Parts of some early chapters are frankly retrospective and even defensive. Reaction to a previous work (Dawkins 1976a) suggests that this book is likely to raise needless fears that it promulgates two unpopular ‘-isms’—‘genetic determinism’ and ‘adaptationism’. I myself admit to being irritated by a book that provokes me into muttering ‘Yes but …’ on every page, when the author could easily have forestalled my worry by a little considerate explanation early on.
Chapters 2
and
3
try to remove at least two major sources of ‘yes-buttery’ at the outset.
Chapter 4
opens the case for the prosecution against the selfish organism, and begins to hint at the second aspect of the Necker Cube.
Chapter 5
opens the case for the ‘replicator’ as the fundamental unit of natural selection.
Chapter 6
returns to the individual organism and shows how neither it, nor any other major candidate except the small genetic fragment, qualifies as a true replicator. Rather, the individual organism should be thought of as a ‘vehicle’ for replicators.
Chapter 7
is a digression on research methodology.
Chapter 8
raises some awkward anomalies for the selfish organism, and
Chapter 9
continues the theme.
Chapter 10
discusses various notions of ‘individual fitness’, and concludes that they are confusing, and probably dispensable.
Chapters 11
,
12
and
13
are the heart of the book. They develop, by gradual degrees, the idea of the extended phenotype itself, the second face of the Necker Cube. Finally, in
Chapter 14
, we turn back with refreshed curiosity to the individual organism and ask why, after all, it is such a salient level in the hierarchy of life.

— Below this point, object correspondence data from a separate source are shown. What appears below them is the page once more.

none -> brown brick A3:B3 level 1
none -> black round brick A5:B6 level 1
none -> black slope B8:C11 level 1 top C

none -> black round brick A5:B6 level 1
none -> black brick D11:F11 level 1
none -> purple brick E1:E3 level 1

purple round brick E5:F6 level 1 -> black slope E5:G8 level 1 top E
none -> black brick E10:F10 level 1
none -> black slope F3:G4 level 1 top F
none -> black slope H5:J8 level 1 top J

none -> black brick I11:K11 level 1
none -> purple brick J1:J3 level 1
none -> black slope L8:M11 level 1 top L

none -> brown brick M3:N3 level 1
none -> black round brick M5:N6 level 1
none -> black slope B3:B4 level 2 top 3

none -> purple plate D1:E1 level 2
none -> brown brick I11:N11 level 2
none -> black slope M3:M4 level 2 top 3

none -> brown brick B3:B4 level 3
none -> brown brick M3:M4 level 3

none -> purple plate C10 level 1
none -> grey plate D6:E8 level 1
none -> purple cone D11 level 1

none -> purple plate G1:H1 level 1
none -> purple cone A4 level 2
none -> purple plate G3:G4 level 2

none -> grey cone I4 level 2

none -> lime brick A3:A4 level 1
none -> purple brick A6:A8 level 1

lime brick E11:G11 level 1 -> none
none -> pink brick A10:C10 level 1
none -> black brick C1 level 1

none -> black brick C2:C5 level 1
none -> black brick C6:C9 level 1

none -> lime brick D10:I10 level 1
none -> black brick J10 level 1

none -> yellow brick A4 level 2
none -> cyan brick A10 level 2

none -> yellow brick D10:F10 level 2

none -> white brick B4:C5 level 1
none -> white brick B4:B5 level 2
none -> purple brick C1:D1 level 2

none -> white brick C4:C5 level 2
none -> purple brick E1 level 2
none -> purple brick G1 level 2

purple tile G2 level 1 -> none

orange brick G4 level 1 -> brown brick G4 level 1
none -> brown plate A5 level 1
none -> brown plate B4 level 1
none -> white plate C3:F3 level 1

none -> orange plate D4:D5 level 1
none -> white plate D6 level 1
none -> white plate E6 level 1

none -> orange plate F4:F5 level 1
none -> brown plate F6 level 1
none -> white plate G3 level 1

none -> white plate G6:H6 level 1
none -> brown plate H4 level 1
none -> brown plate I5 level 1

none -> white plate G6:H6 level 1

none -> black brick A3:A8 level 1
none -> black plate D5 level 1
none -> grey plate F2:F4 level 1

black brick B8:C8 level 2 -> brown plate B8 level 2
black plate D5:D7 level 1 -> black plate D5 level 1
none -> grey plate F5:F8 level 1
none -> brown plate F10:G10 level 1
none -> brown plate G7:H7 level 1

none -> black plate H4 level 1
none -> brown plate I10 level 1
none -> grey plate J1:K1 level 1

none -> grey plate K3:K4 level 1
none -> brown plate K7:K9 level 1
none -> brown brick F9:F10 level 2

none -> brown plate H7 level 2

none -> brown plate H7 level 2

Long after his death, tenacious rumours persisted that Adolf Hitler had been seen alive and well in South America, or in Denmark, and for years a surprising number of people with no love for the man only reluctantly accepted that he was dead (Trevor-Roper 1972). In the First World War a story that a hundred thousand Russian troops had been seen landing in Scotland ‘with snow on their boots’ became widely current, apparently because of the memorable vividness of that snow (Taylor 1963). In our own time myths such as that of computers persistently sending householders electricity bills for a million pounds (Evans 1979), or of well-heeled welfare-soroungers with two expensive cars parked outside their government-subsidized council houses, are familiar to the point of cliché. There are some falsehoods, or half-truths, that seem to engender in us an active desire to believe them and pass them on even if we find them unpleasant, maybe in part, perversely,
because
we find them unpleasant.
Computers and electronic ‘chips’ provoke more than their fair share of such myth-making, perhaps because computer technology advances at a speed which is literally frightening. I know an old person who has it on good authority that ‘chips’ are usurping human functions to the extent not only of ‘driving tractors’ but even of ‘fertilizing women’. Genes, as I shall show, are the source of what may be an even larger mythology than computers. Imagine the result of combining these two powerful myths, the gene myth and the computer myth! I believe that I may have inadvertently achieved some such unfortunate synthesis in the minds of a few readers of my previous book, and the result was comic misunderstanding. Happily, such misunderstanding was not widespread, but it is worth trying to avoid a repeat of it here, and that is one purpose of the present chapter. I shall expose the myth of genetic determinism, and explain why it is necessary to use language that can be unfortunately misunderstood as genetic determinism.